Trotzdem kennt die pastorale Zusammenarbeit der West- und Ostkirche, insbesondere auf dem amerikanischen Kontinent, auch Probleme und Konflikte. Diese Kollisionen ergaben sich in den Anfängen der ukrainischen Diaspora in Nordamerika Ende des 19. und Anfang des 20. Jahrhunderts aus Unwissenheit über die ukrainische kirchlich-geschichtliche Tradition (insbesondere das verheiratete Priestertum) häufig, die in dieser Zeit dort benachteiligt war. Diese Missverständnisse führten zu Massenübertritten von ukrainischen Katholiken in den USA zur Orthodoxie, wo sie dann 65 Prozent der ukrainischen orthodoxen Gläubigen gebildet haben. In den sechziger Jahren des 20. Jahrhunderts hat die Ukrainische Katholische Kirche in der Diaspora noch eine weitere Krise durchgemacht, die mit dem Übergang der Kirche zum gregorianischen Kalender verbunden war. Unter den Bedingungen der Emigration hatte dieser Übergang einen rationalen Grund: die Zweckmäßigkeit, die großen christlichen Feste mit der lateinischen Kirche und in Verbindung mit dem staatlichen Arbeitskalender zu feiern.
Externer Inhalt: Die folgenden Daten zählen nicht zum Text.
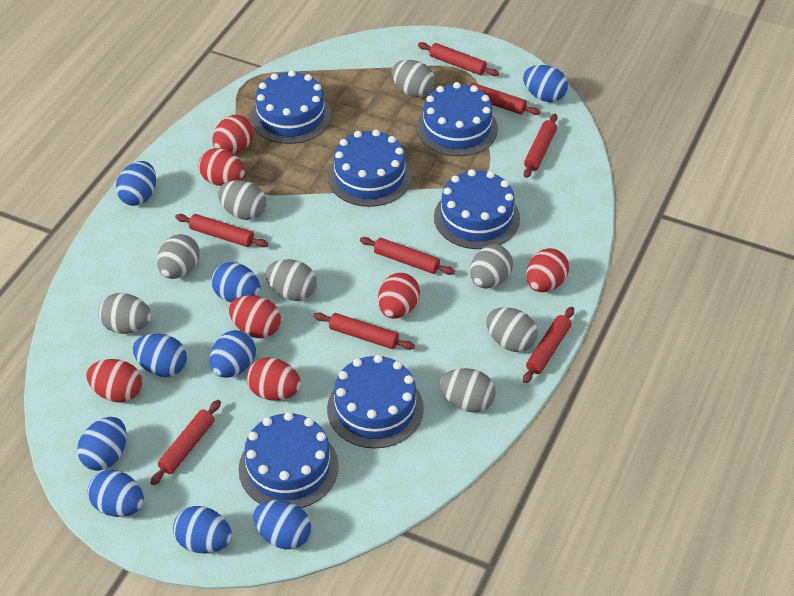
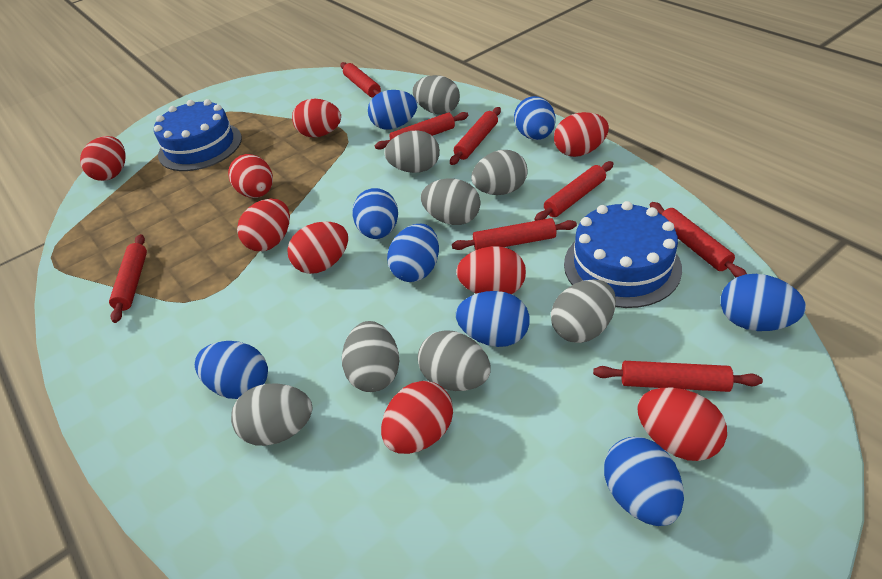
blue cake: 6 -> 2
blue egg: 9 -> 8
red egg: 7 -> 9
Diese Veränderung des Kalenders führte jedoch zur Verletzung der Einheit des liturgischen Lebens in einigen Metropolien und Eparchien. So sagten sich in der Metropolie Philadelphia ungefähr 3 Prozent der Pfarreien bei Einführung des gregorianischen Kalenders los, in der Eparchie Stamford betrug die Zahl rund 40 Prozent der Pfarreien. Das illustriert die Wünsche der ukrainischen katholischen Gläubigen, ihre kirchliche Identität zu erhalten.
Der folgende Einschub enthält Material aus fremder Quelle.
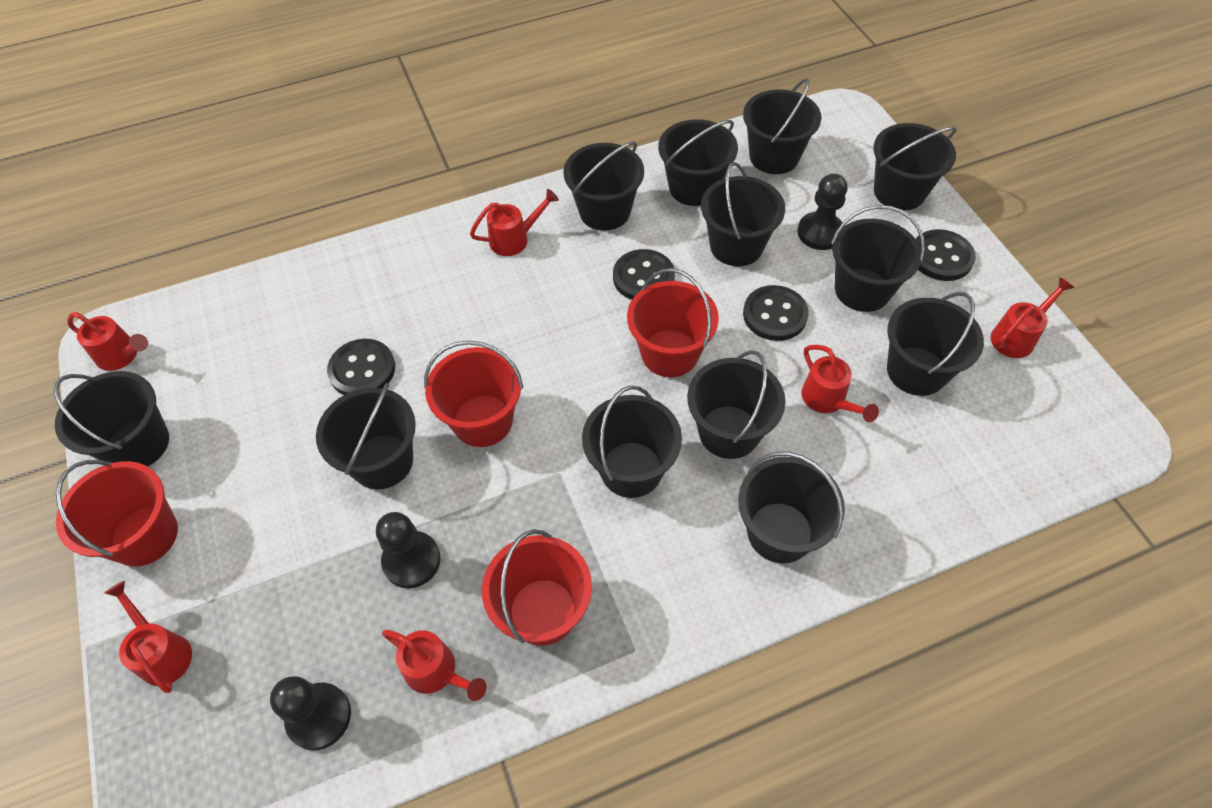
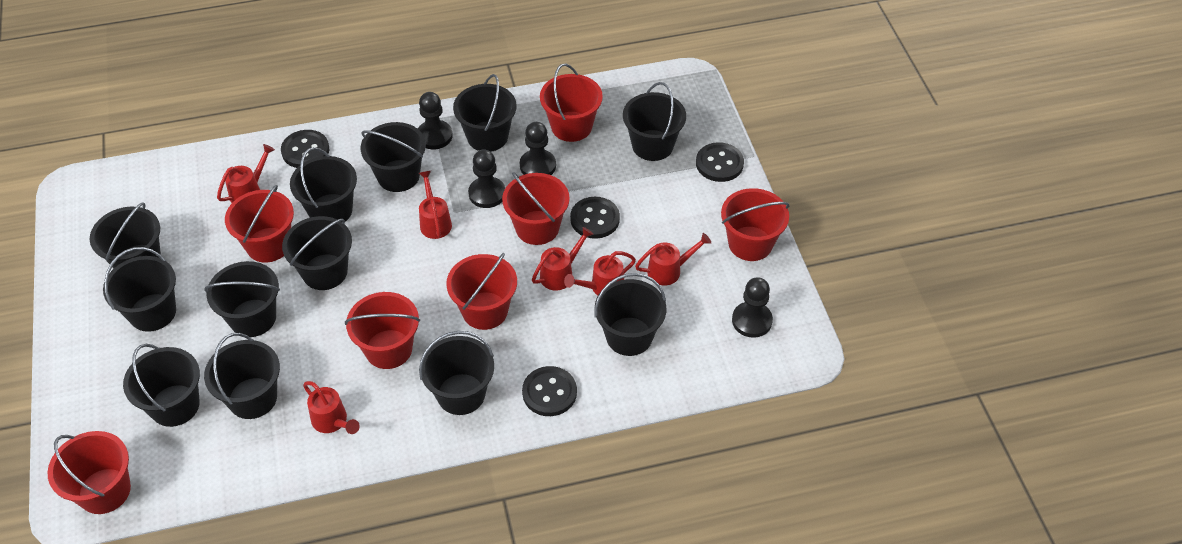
black pawn: 3 -> 4
red bucket: 4 -> 7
Ungeachtet dieser Schwierigkeiten bildet die UKK der Diaspora einen einzigen Organismus, der ganz mit der Mutterkirche verbunden ist. Der Anfang ihrer Entwicklung liegt im letzten Viertel des 19. Jahrhunderts, als der Prozess der wirtschaftlich verursachten Massenemigration aus der Westukraine nach Westeuropa, Amerika und Australien begann. Nach dem Zweiten Weltkrieg kam die sogenannte dritte politische Welle der Emigration hinzu, und gegenwärtig gibt es wegen der ökonomischen Probleme und Schwierigkeiten in der Ukraine eine vierte Welle der Emigration. Ungefähr 2 Millionen ukrainische Katholiken wohnen in Amerika, Westeuropa und Australien, 0,5 Millionen in Polen, 150.000 in Tschechien und der Slowakei, 60.000 im ehemaligen Jugoslawien, 300.000 in Rumänien. Die angeführten Angaben spiegeln jedoch nur annähernd die aktuelle Repräsentation der ukrainischen Katholiken in der westlichen Diaspora wider, weil es keine genauen Angaben über die andauernde so genannte „vierte Welle“ der Emigration gibt (z. B. arbeiten in Italien jetzt illegal mehr als 300.000 Ukrainer und in Spanien 30.000 - 40.000 usw.).3

Dieser Prozess der spontanen Emigration der Ukrainer birgt in sich die Gefahr eines Verlustes der religiös-kulturellen Identität durch den aktiven Assimilationsprozess, der ständig jeder Emigration folgt. Die ersten drei Generationen der ukrainischen Emigration haben gewissermaßen ihre geistlich-kulturelle Identität schon herausgebildet. In diesem Kontext steht die UKK vor einer großen Aufgabe, für die sie bereits während der sowjetischen Epoche ein großes Potenzial an Sensibilität entwickelt hat. Jetzt setzt sie ihre Arbeit unter den neuen Bedingungen fort. Ganz aktuell ist dies auch im Kontext der starken Assimilation der Ukrainer im Gefolge einer Abnahme der Schülerzahlen in den ukrainischen Schulen und der Mitglieder ukrainischer Pfarreien zusammen mit den heutigen sozio-kulturellen Bedingungen des westlichen Lebens einzuordnen, was zur Abnahme der Priester- und Ordensberufungen beiträgt. So ergab eine soziologische Untersuchung in den USA 1990, dass unter 2.442 Priestern nur 184 Priester waren, die ganz oder teilweise mit dem Priestertum zufrieden sind, und nur 166 Priester behaupten klar, dass sie bei einer neuen Berufswahl wieder das priesterliche Amt wählen würden.4 Darum sind in den beiden Priesterseminaren der UKK in den USA (in Washington und Stamford) von 32 bzw. 47 Priesterkandidaten nur drei Studenten aus den USA, alle anderen sind Ukrainer, d. h. ehemalige Studenten der Priesterseminare in der Ukraine.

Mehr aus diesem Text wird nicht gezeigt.